Thursday, June 25, 2009

Pope Pius XII canonization obstacles

Pope Pius XII promoter says Jewish pressure an obstacle to sainthood

By Sarah Delaney
Catholic News Service

ROME (CNS) -- A top proponent of the beatification of Pope Pius XII said Pope Benedict XVI has not moved the cause forward because Jewish groups have warned it would permanently damage Catholic-Jewish relations.

Jesuit Father Peter Gumpel said Pope Benedict has not given the green light to proceed with the controversial beatification, a major step toward sainthood, because he was concerned about the warnings by the World Jewish Congress, the Anti-Defamation League and other groups.

After Father Gumpel spoke, the Vatican swiftly issued a statement saying that the pope alone is in a position to determine the progress of the cause and that any interference was "unjustified and inopportune."

Speaking at a Vatican bookstore in Rome June 19, Father Gumpel said Pope Benedict has not signed the decree recognizing the heroic virtues of Pope Pius XII because representatives of several Jewish groups have told him "loud and clear" that "if you do the least thing in favor of the cause of Pius XII, relations between the Catholic Church and the Jews are definitively and permanently compromised."

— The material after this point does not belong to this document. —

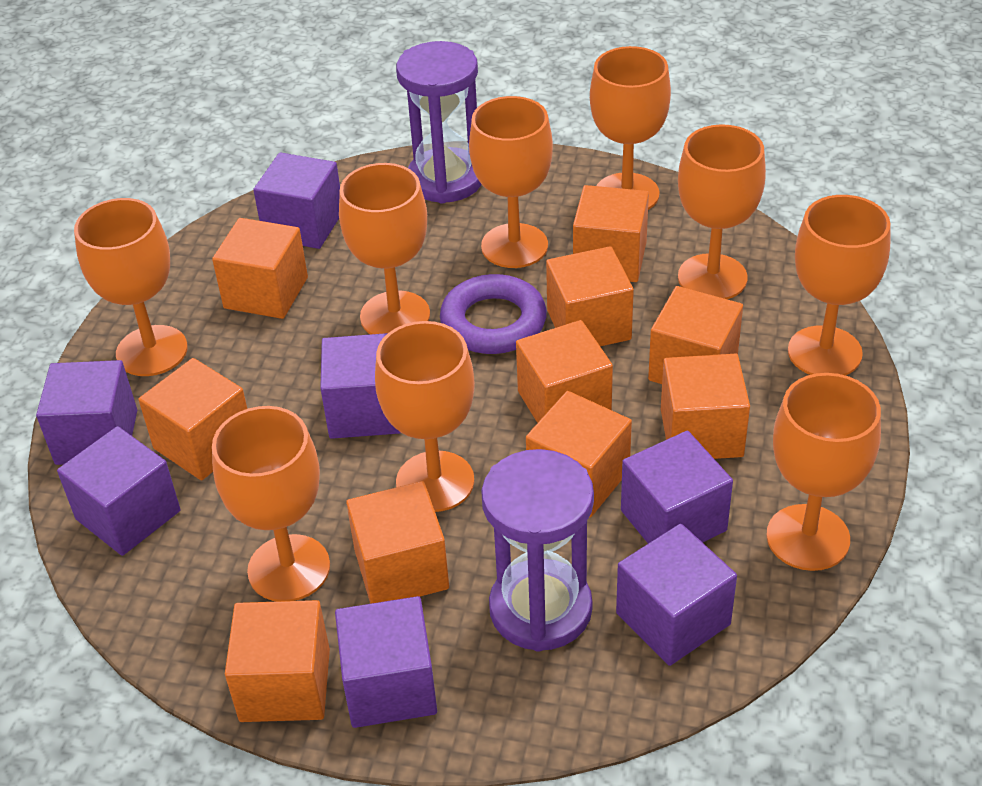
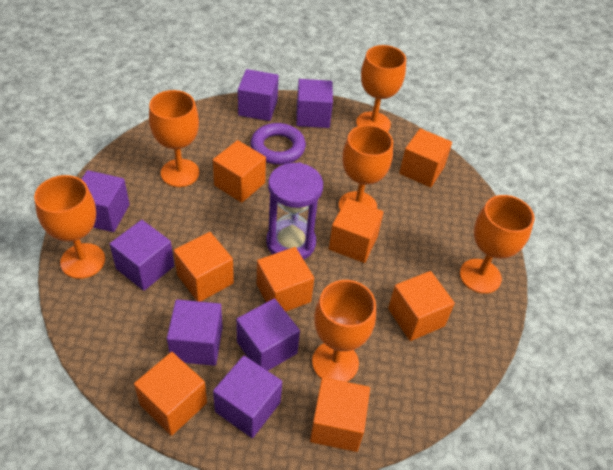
orange cube: 10 -> 8
orange goblet: 9 -> 6
purple hourglass: 2 -> 1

Pope Pius has been criticized by many Jews and some historians who say he did not speak out forcefully enough against Nazi Germany and the deportation and extermination of millions of European Jews in World War II.

Defenders say Pope Pius did all he could by encouraging Catholic institutions to hide Jews from Nazi persecution, and that an open clash with the Germans under Adolf Hitler would have resulted in many more deaths.

Distancing the Vatican from Father Gumpel's declarations, Jesuit Father Federico Lombardi, Vatican spokesman, said late June 19 that "signing the decrees regarding beatifications are the exclusive competence of the pope, who must be left totally free in his evaluations and decisions."

"If the pope thinks that more study and reflection on the cause of Pius XII is required," the statement continued, "this position must be respected without unjustified and inopportune interference."

Statements by Father Gumpel, a German who said that as a boy he knew the future Pope Pius when he served as papal nuncio to Germany and who has worked enthusiastically on the sainthood cause for decades, have prompted clarification by the Vatican in the past.

When his most recent statements caused a stir in the media, Father Gumpel said he had been misinterpreted.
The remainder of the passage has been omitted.